The downsides: you're locked into Yelp's ecosystem, the annual contract is rigid, and at $99–$299/month you're paying a meaningful cost for the distribution benefit. If your restaurant doesn't get significant Yelp traffic, the value proposition weakens considerably.
Best for: Restaurants in markets where Yelp drives significant discovery and reservations.
OpenTable and Resy
Price: OpenTable $149–$499/month + per-cover fees; Resy $249–$899/month
Contracts: Annual
Hardware required: Yes
Revenue sharing: No
OpenTable and Resy are primarily reservation platforms that include waitlist functionality — not the other way around. If you're primarily managing walk-in waitlists, you're paying enterprise reservation prices for a feature that isn't their core product. OpenTable charges per cover on top of the monthly fee, which means the more successful your restaurant, the more you pay.

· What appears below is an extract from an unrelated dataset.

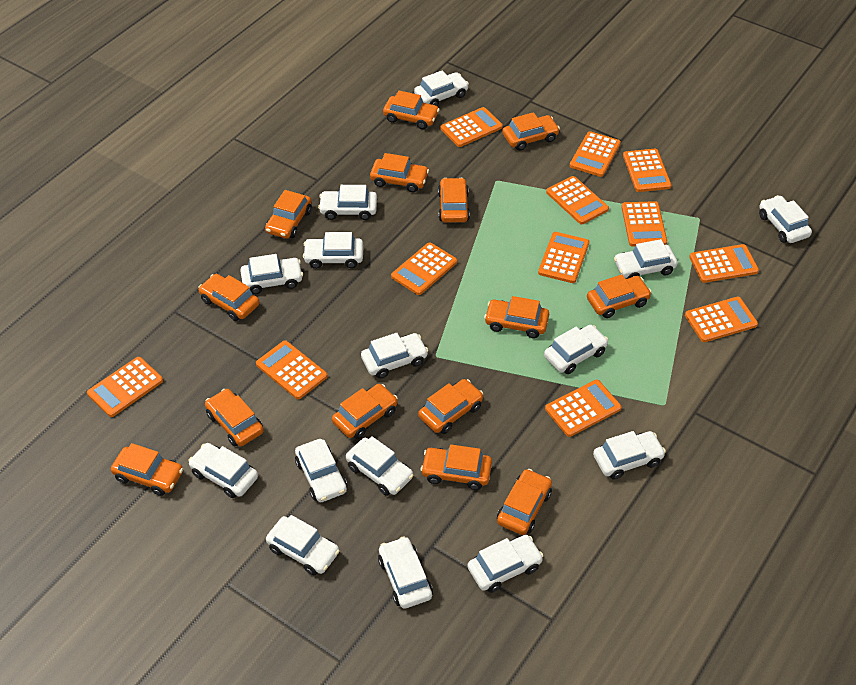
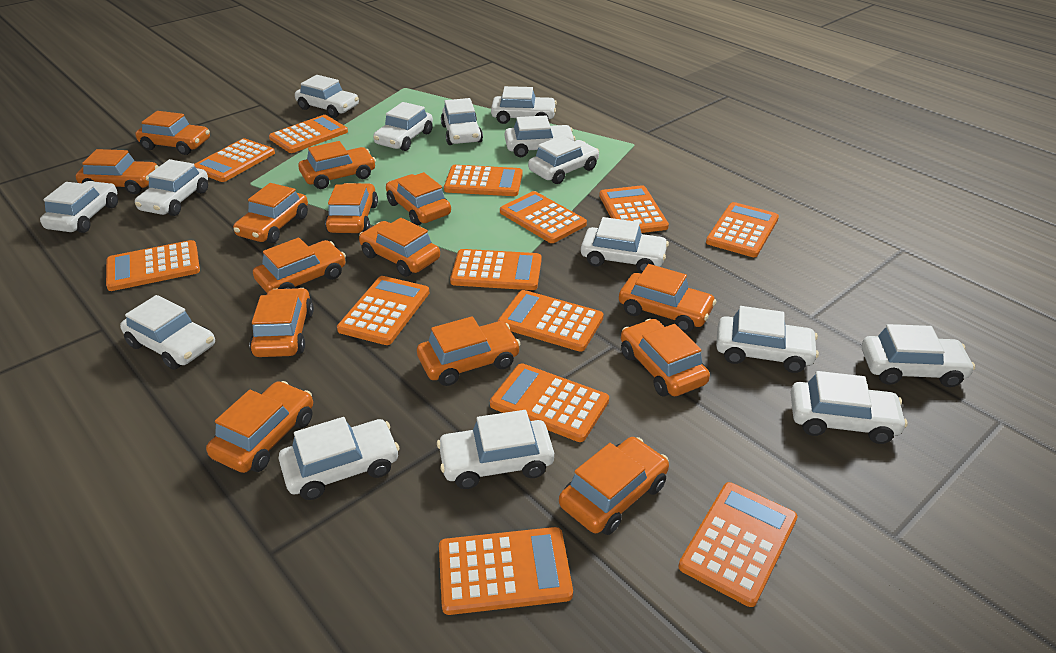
orange calculator: 12 -> 13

Best for: Fine dining restaurants where reservations are the primary business model and budget isn't a constraint.
Toast Tables
Price: Included with Toast POS (Toast plans start at $69/month)
Contracts: Annual (Toast contract)
Hardware required: Toast POS system
Revenue sharing: No
If you're already running Toast as your POS, Toast Tables is worth using — integrated data flow between front-of-house and kitchen is genuinely better than a bolted-on third-party app. If you're not already on Toast, the waitlist functionality alone doesn't justify a full POS migration.

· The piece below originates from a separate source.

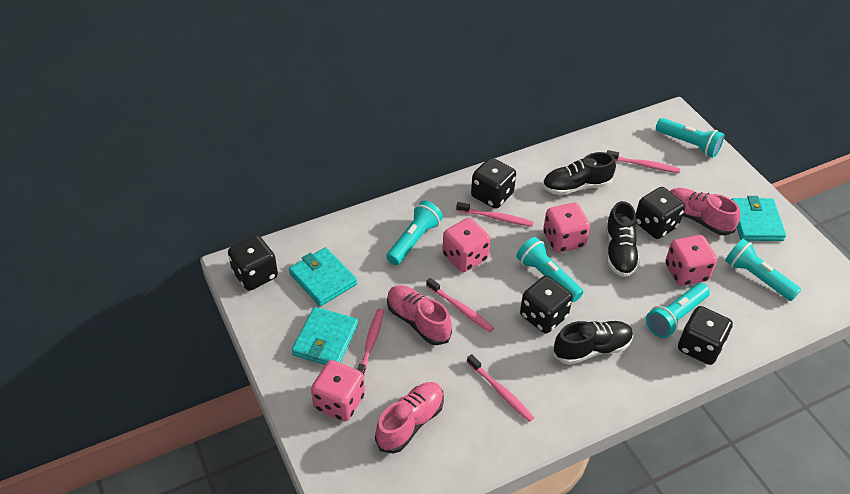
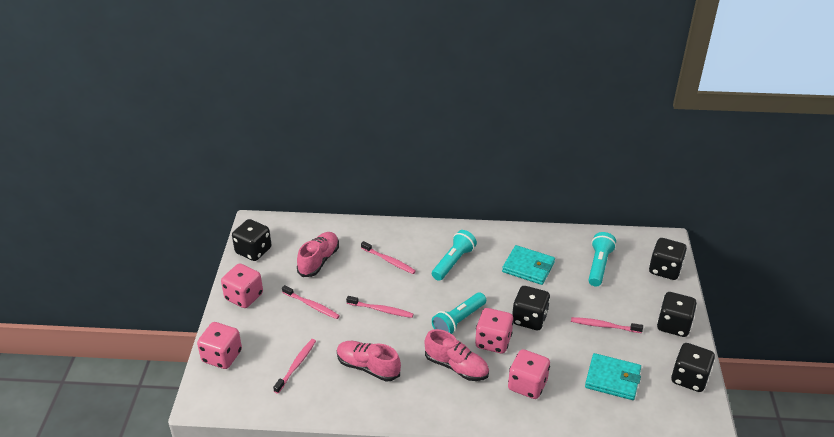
black shoe: 3 -> 0
turquoise flashlight: 5 -> 3
turquoise wallet: 3 -> 2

Best for: Existing Toast POS customers who want an integrated solution.
The Comparison
| App | Monthly cost | Contract | Guest app | Revenue share |
|---|---|---|---|---|
| ⚡ digiQueue | ✓ $0 | ✓ None | ✓ Not required | ✓ Up to 75% |
| Waitlist Me | $28–$85 | None | Not required | ✗ No |
| Waitwhile | $59–$239 | Annual | Not required | ✗ No |
| Yelp Guest Manager | $99–$299 | Annual | Not required | ✗ No |
| OpenTable | $149–$499+ | Annual | Required | ✗ No |
| Resy | $249–$899 | Annual | Required | ✗ No |
| Toast Tables | Bundled w/ POS | Annual | Not required | ✗ No |
The Question Nobody Else Is Asking
Every app on this list — except one — is built on the same business model: charge restaurants a monthly fee to manage their waitlist. The restaurant pays, the software company profits, and the dynamic of guests wanting faster access goes completely unmonetized.

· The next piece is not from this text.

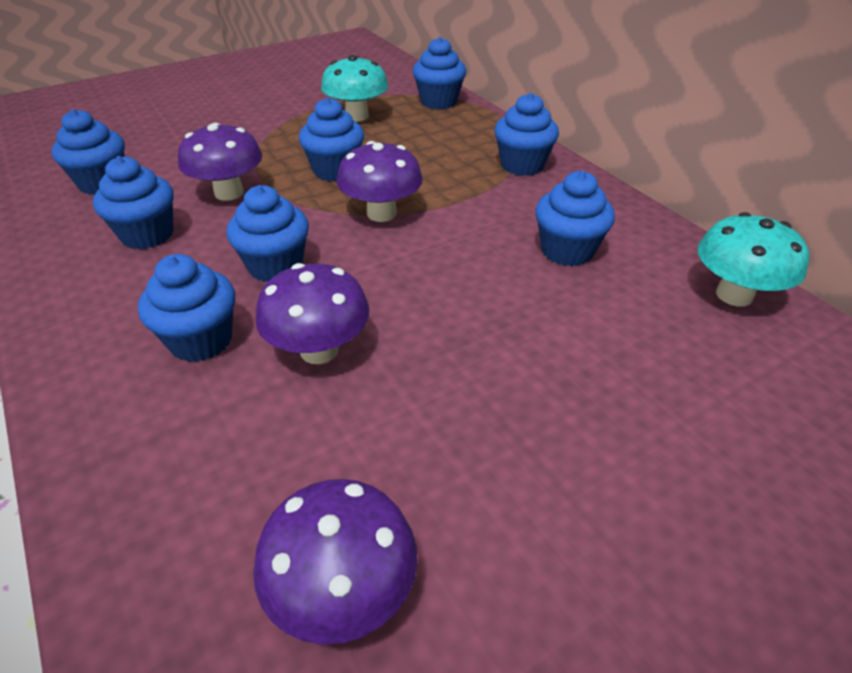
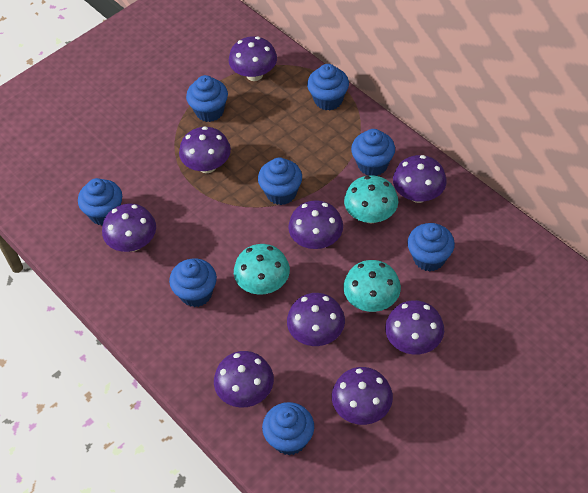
purple mushroom: 4 -> 9
turquoise mushroom: 2 -> 3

That model made sense when skip-the-line technology didn't exist at the restaurant level. It doesn't make sense anymore.
digiQueue was built on a different premise: your line has value, and you should capture it. A tourist who's been walking in 95-degree Florida heat for three hours will pay $15 to skip a 45-minute wait. A family with tired kids will pay $20. A couple on a date who drove 30 minutes will pay $25.
That money currently goes nowhere. With digiQueue, it goes to you.